映画『室井慎次 敗れざる者』(公開中)の初日舞台挨拶が10月11日、TOHOシネマズ六本木ヒルズにて開催され、柳葉敏郎、福本莉子、齋藤潤、前山くうが、前山こうが、筧利夫、矢本悠馬、小沢仁志、飯島直子、本広克行監督が登壇。「踊るプロジェクト」の再始動を盛大にお祝いした。
本作は、映画版も大ヒットしたテレビドラマ「踊る大捜査線」シリーズで柳葉が演じる人気キャラクター、室井慎次を主人公に描く映画二部作の前編。本作では、27年前に青島と交わした約束を果たせなかったことを悔やむ室井が、警察を辞めて故郷の秋田へ帰り、「事件の被害者家族、加害者家族を支援したい」との思いから、少年たちと穏やかに暮らす様子が描かれている。だがある日、室井の前に謎の少女、日向杏が現れたことで物語が動き出す。彼女はかつて湾岸署が逮捕した殺人犯、日向真奈美の娘だった——。
室井役の柳葉、新城賢太郎役の筧らおなじみのキャストに加え、日向杏を演じる福本をはじめ、齋藤、矢本、飯島、小沢らが本作より参戦。スタッフ陣もプロデュースの亀山千広、脚本の君塚良一、そして本広監督と「踊る大捜査線」シリーズを支えてきたメンバーが再結集している。

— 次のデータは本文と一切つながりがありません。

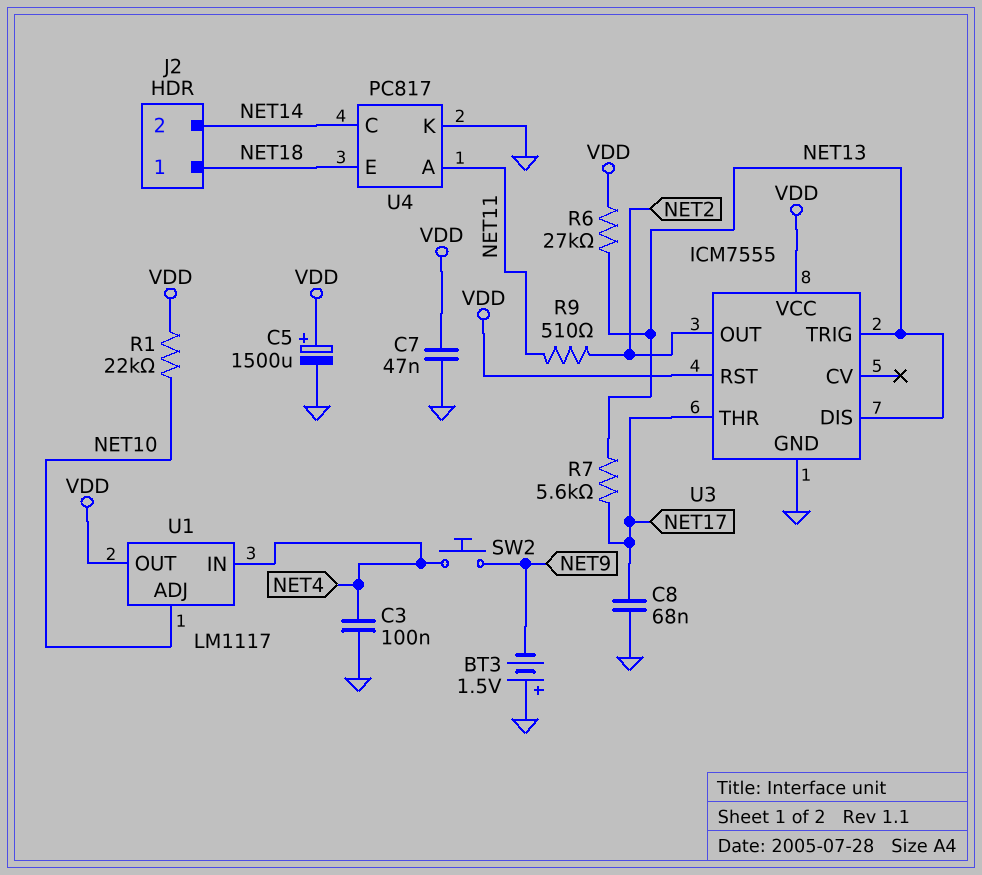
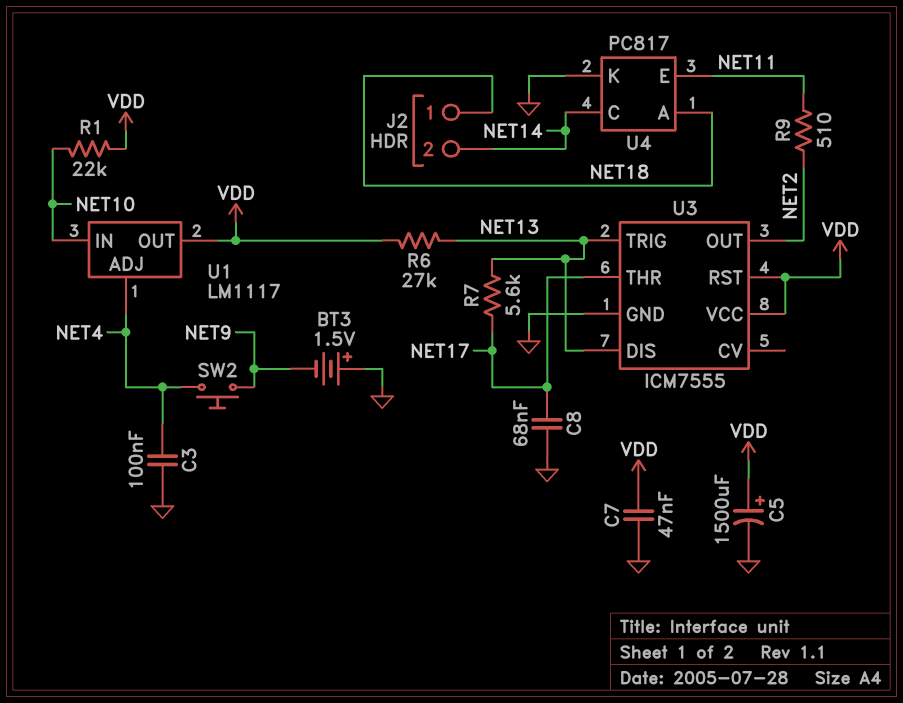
U1 pin ADJ: NET10 -> NET4
U1 pin IN: NET4 -> NET10
U4 pin A: NET11 -> NET18
U4 pin E: NET18 -> NET11

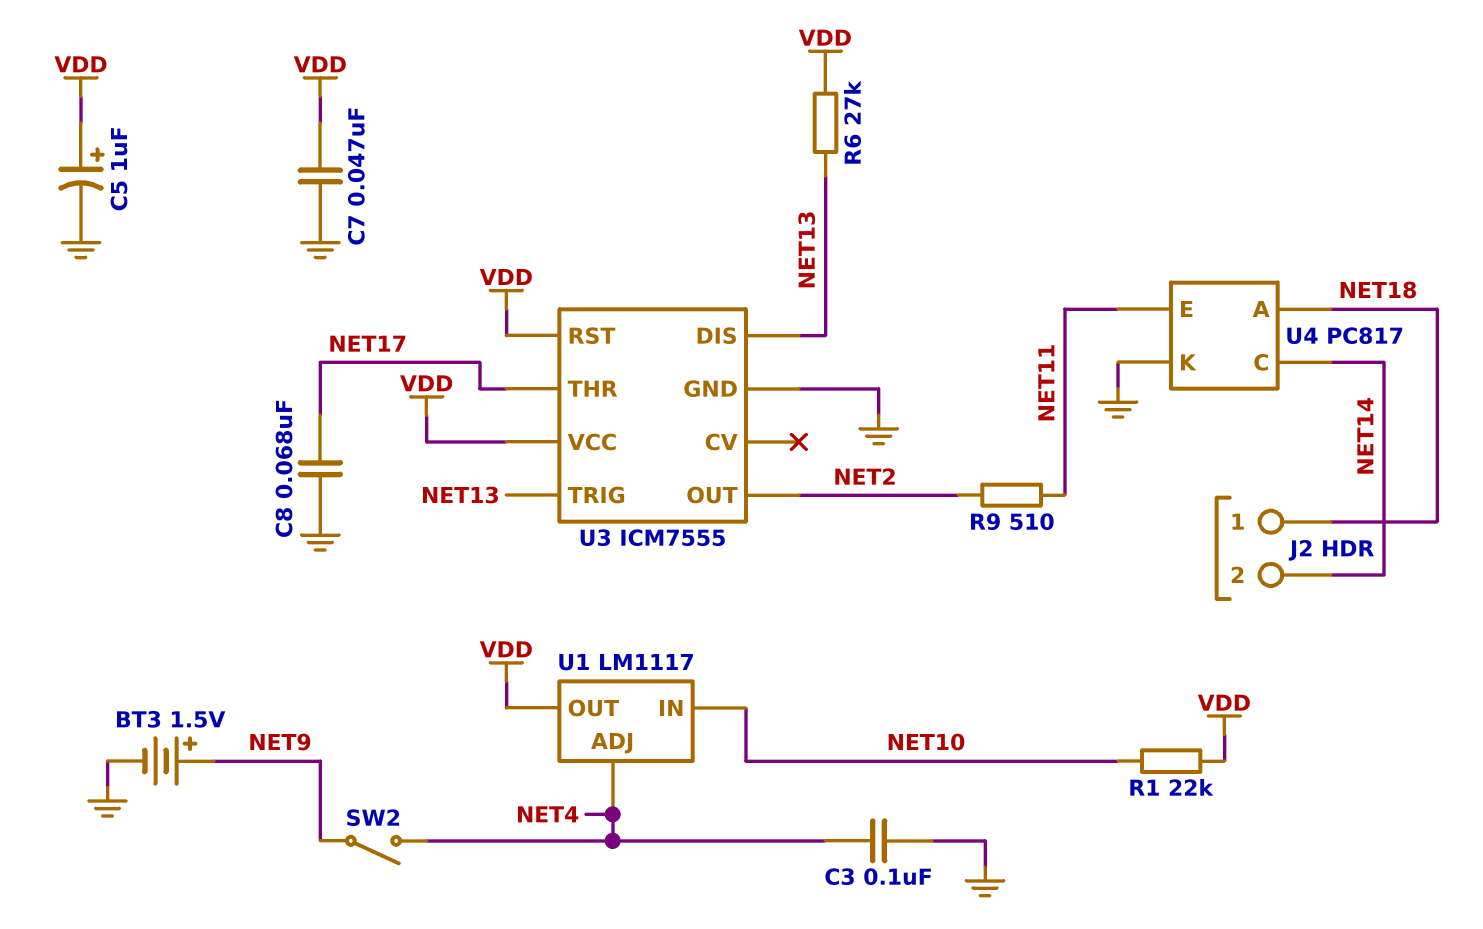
BT3: 1.5V (plus GND, minus NET9) -> 1.5V (plus NET9, minus GND)
C5: 1500uF (plus VDD, minus GND) -> 1uF (plus VDD, minus GND)
R7: 5.6k (NET13, NET17) -> none
SW2: button (NET4, NET9) -> switch (NET4, NET9)

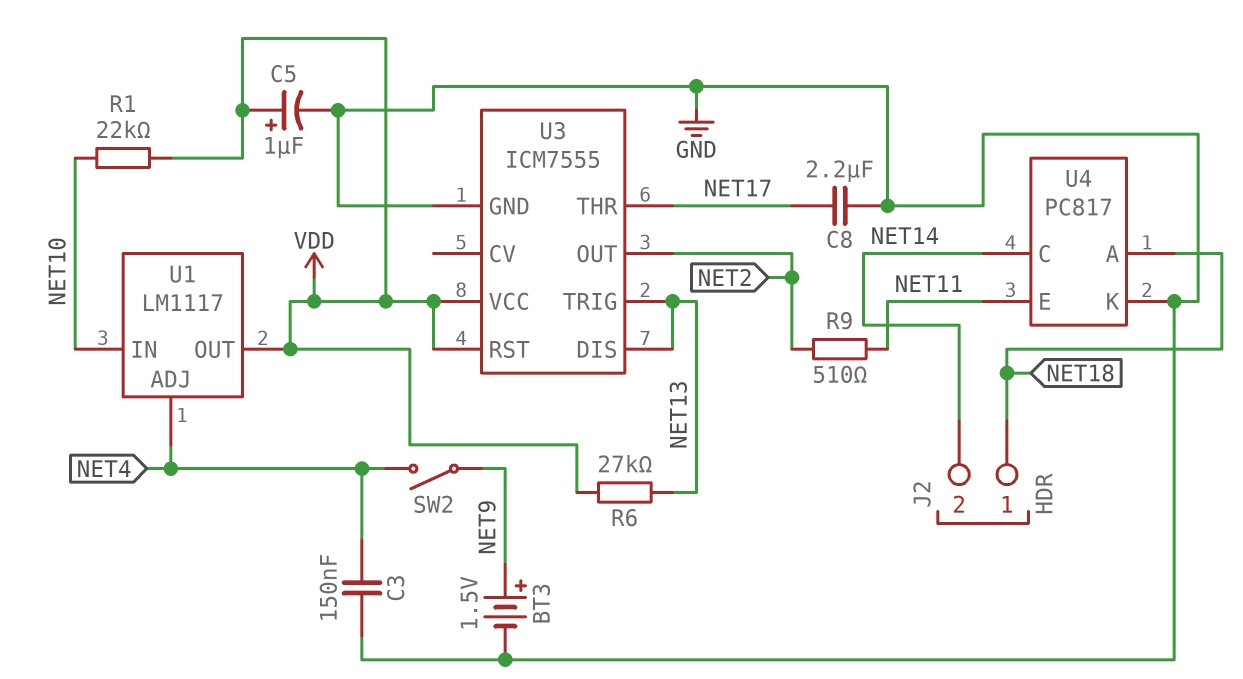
C3: 100nF (GND, NET4) -> 150nF (GND, NET4)
C7: 47nF (GND, VDD) -> none
C8: 68nF (GND, NET17) -> 2.2uF (GND, NET17)

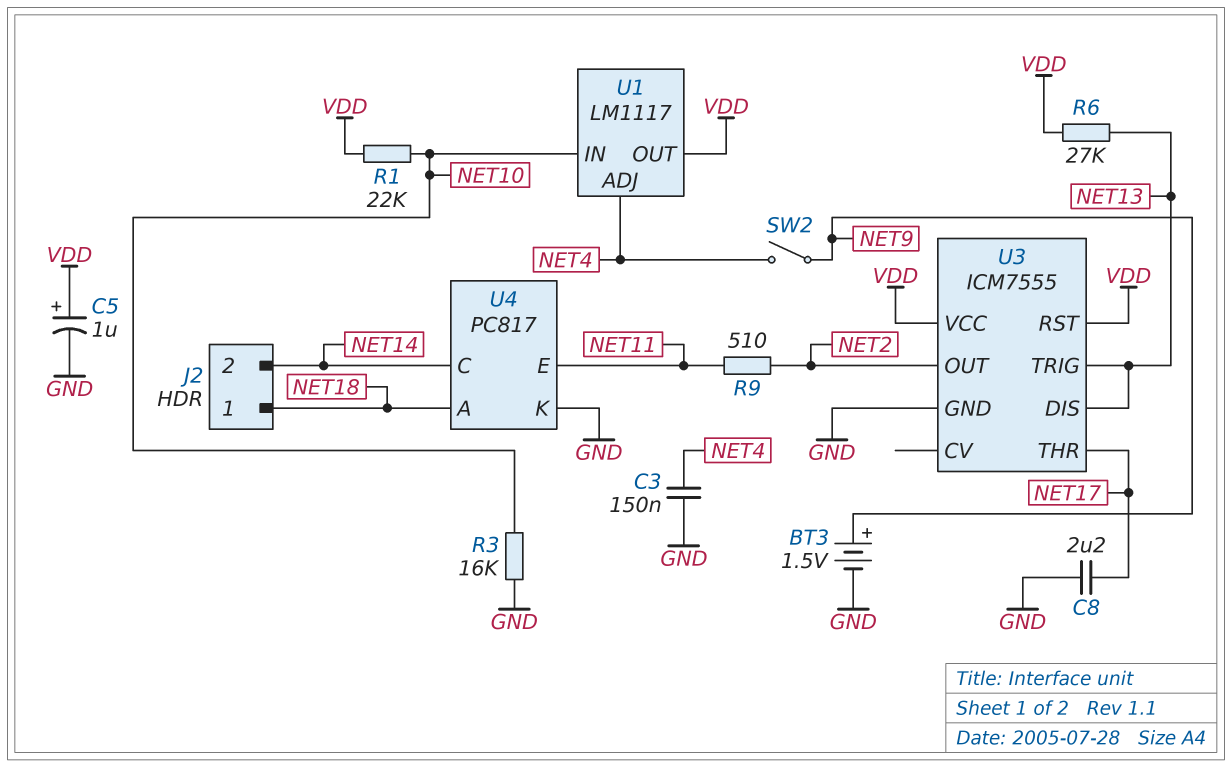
R3: none -> 16k (GND, NET10)

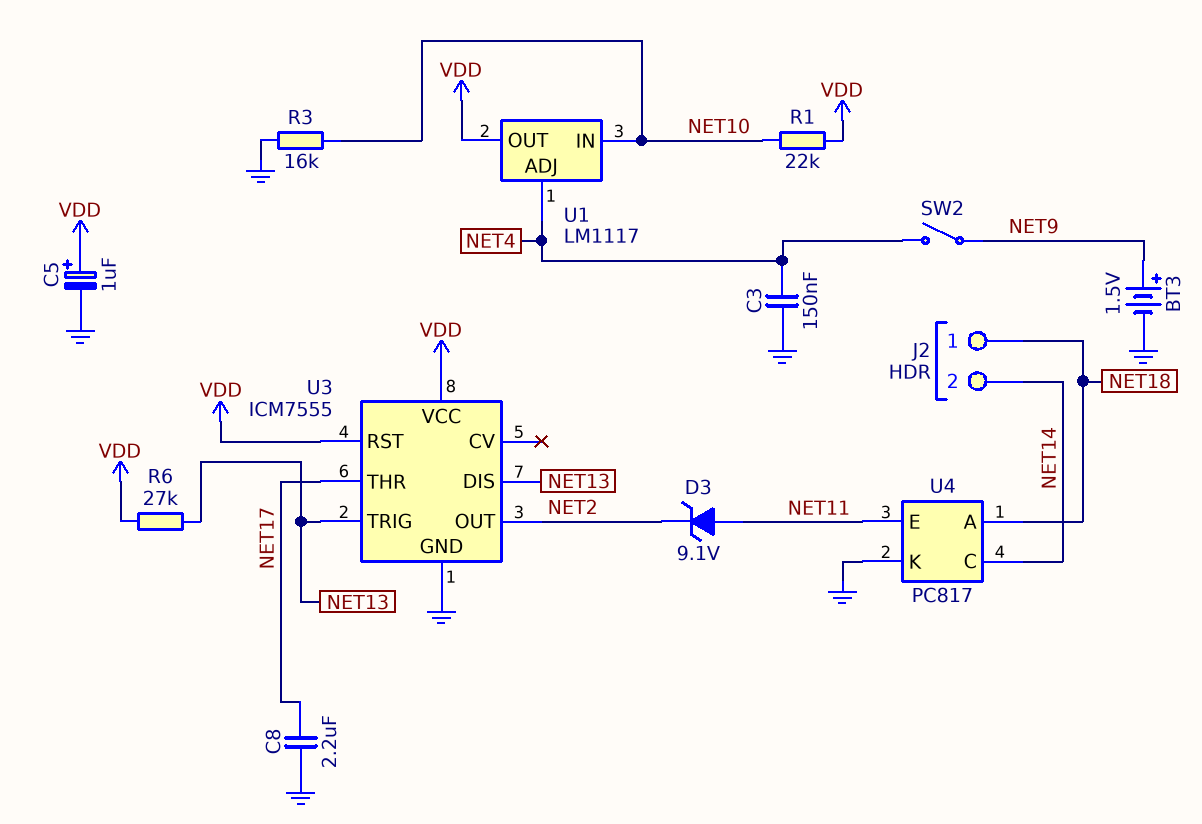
D3: none -> zener 9.1V (A NET11, K NET2)
R9: 510 (NET2, NET11) -> none

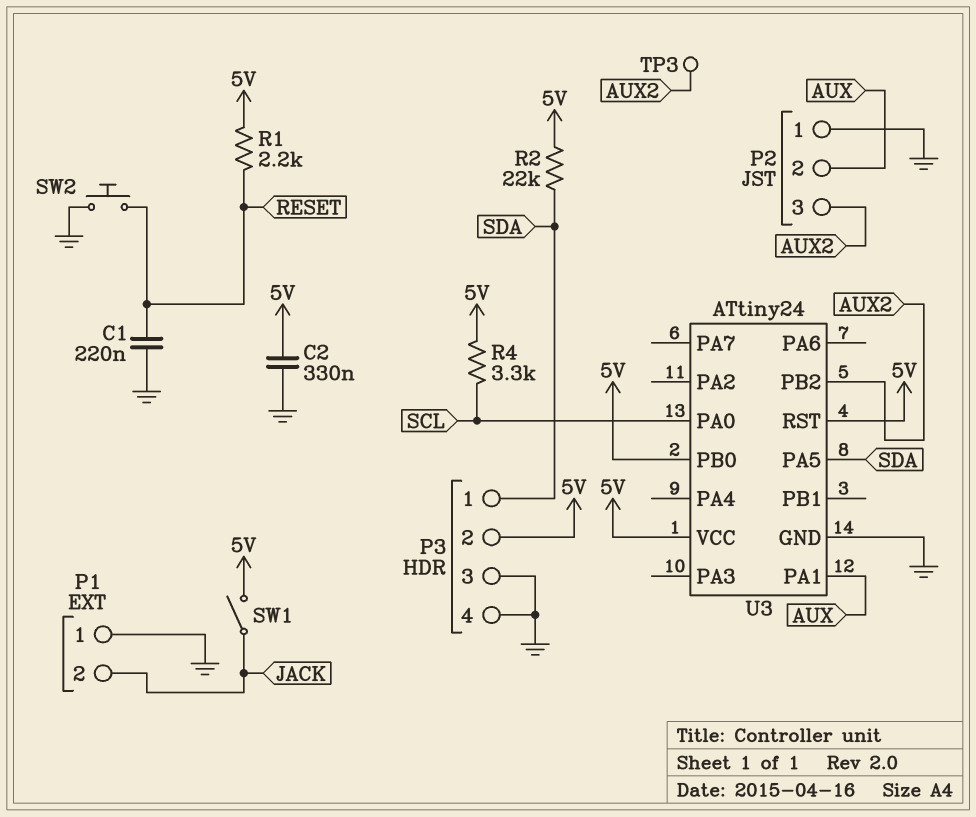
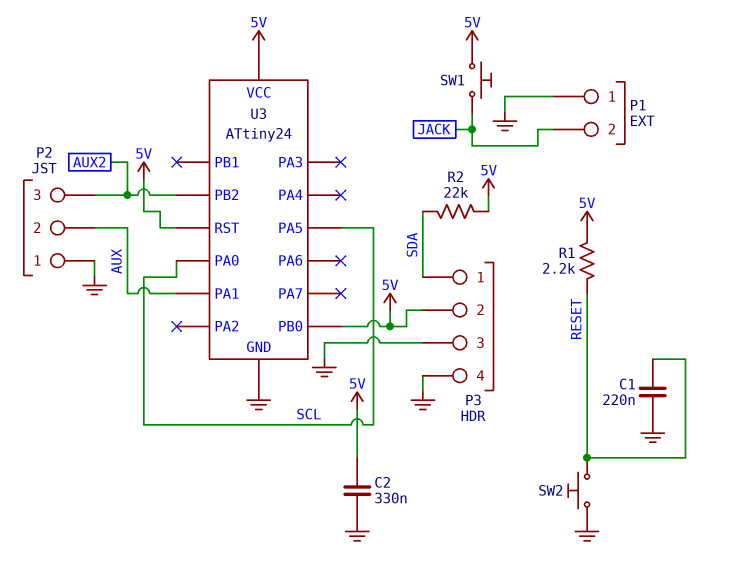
R4: 3.3k (5V, SCL) -> none
SW1: switch (5V, JACK) -> button (5V, JACK)
TP3: test point (AUX2) -> none
U3 pin PA5: SDA -> SCL

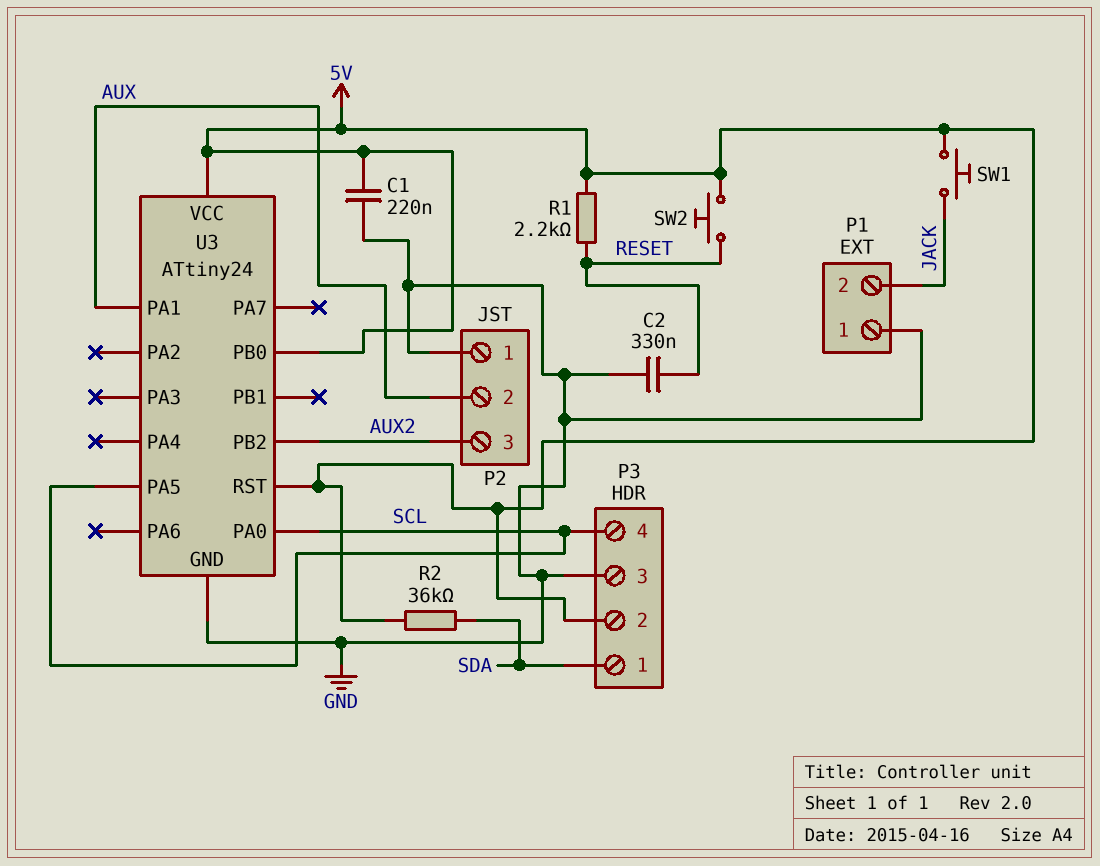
C1: 220nF (GND, RESET) -> 220nF (5V, GND)
C2: 330nF (5V, GND) -> 330nF (GND, RESET)
P3 pin 4: GND -> SCL
R2: 22k (5V, SDA) -> 36k (5V, SDA)
SW2: button (GND, RESET) -> button (5V, RESET)

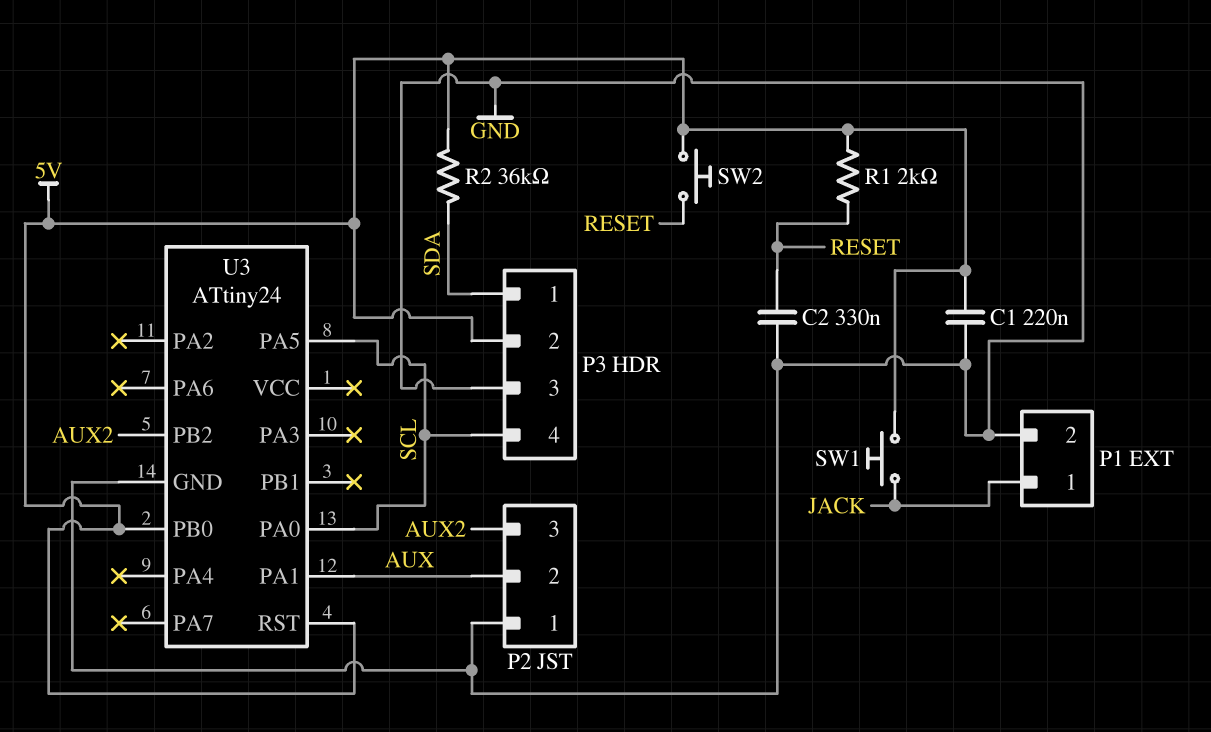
P1 pin 1: GND -> JACK
P1 pin 2: JACK -> GND
R1: 2.2k (5V, RESET) -> 2k (5V, RESET)
U3 pin VCC: 5V -> none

再始動と聞いた時は「断ろうと思いました」と即答した柳葉は「もう室井が嫌だったからです(笑)」とニヤリ。出演を決めた理由は「監督、プロデューサーの亀山さん、脚本の君塚さんの室井に対するアツい思いが感じられまして。覚悟を決めてやらせていただきました」と思いを明かす。「断ろうと思った」や「室井が嫌だった」とは言ったものの、「いまは感謝の気持ちでいっぱいです」と会場を見渡しながら深々とお辞儀。感謝を伝える柳葉に割れんばかりの大きな拍手が送られた。
秋田での撮影について「こんなうれしいことはないと思いました」と笑顔を見せた柳葉は「家から目と鼻と口の先でやったロケ(笑)。お世話になった母校で撮影したり、うれしい反面、現場に行くのが恥ずかしかったりもしました」と俯く場面も。作品というよりも柳葉敏郎自身として、これまでの感謝の言葉を心のなかで呟きなら毎日を過ごしていたと語っていた。
『踊る大捜査線 THE FINAL 新たなる希望』(12)から12年の時を経ての柳葉との再タッグについて、本広監督は「なかなか大変なこと。室井というキャラクターは相当静かな男。青島にしても新城にしても、湾岸署はとてもポップなキャラクターがいるところ。真逆のキャラクターがだったので、どうしようか…という感じでスタートしました」と再始動を振り返る。意識したのは「静かな笑い」だそうで、子どもたちと絡ませることで室井の面白さを引き出したとも語っていた。
シリーズ初参戦の福本は「これまで演じたことない二面生のある役。(自分自身は)怖くないのに、怖い怖いと言われながら撮影していました」と苦笑い。柳葉との共演シーンでは、本広監督から動物を見るような目でという演出があったとし、「何テイクか撮りました。完成した映像を観たら、なに考えているんだ、この子、みたいに映っていて」と出来上がった映像で、自身が想像していなかった姿が映っていたことに驚いたとし、役作りとしては小泉今日子が演じた日向真奈美の映像を何度も観て、「話し方を研究しました」と明かしていた。
同じく柳葉との共演シーンが多かったという齋藤は「柳葉さんは何回も段取りに付き合ってくださって、とても大きな存在です」と感謝し、一緒に芝居ができたこと、いま、舞台挨拶で隣に立てていることに幸せを感じているとニッコリ。「今日、映画を観たのですが、長い歴史のある作品に関われていることがどれだけすごいことなのか、大きなことなのか。なにかが込み上げてくる感覚がありました」と人気シリーズへの参加を喜んでいた。
「メガヒット作であることは重々分かっていました」と切り出した矢本は「現場でのプレッシャーもすごくて。撮影初日に柳葉さんから『頼むぞ。乃木がすべったらこの映画はやばいぞ』って言われて。台本では真面目な青年だったのですが、僕がキャスティングされたことによりコメディ(担当)になって(笑)」と役のイメージが変更されたことを告白。続けて「期待が重すぎて、最初のほうはめっちゃ調子が悪かったです。どの現場に行っても『出るんでしょ?』とか多方面からプレッシャーがあって…」と人気シリーズならではの反応があったことに触れ、相当なプレッシャーがあったと強調。「ごめんね!」とニヤニヤしながらお詫びした柳葉は「思っている以上のものを出してくれたので、矢本くんでよかったです!」と感謝。重圧から解放された矢本が、「僕、大丈夫でしたでしょうか?」と会場に呼びかけると、この日一番の拍手が場内を包み込んでいた。
これまで柳葉とは恋人、婚約者の役で共演経験があるという飯島は「今回は他人(笑)。しかも旦那さんは小沢さんで…」と控えめに役紹介をし、小沢にトークをバトンタッチ。小沢は「これで終わりじゃない。後編もあるので、2、3回は観てください。後編はすごいよ。もしかするとレインボーブリッジ封鎖しているかもしれないから。お楽しみに!」と二部作をしっかりとアピールしていた。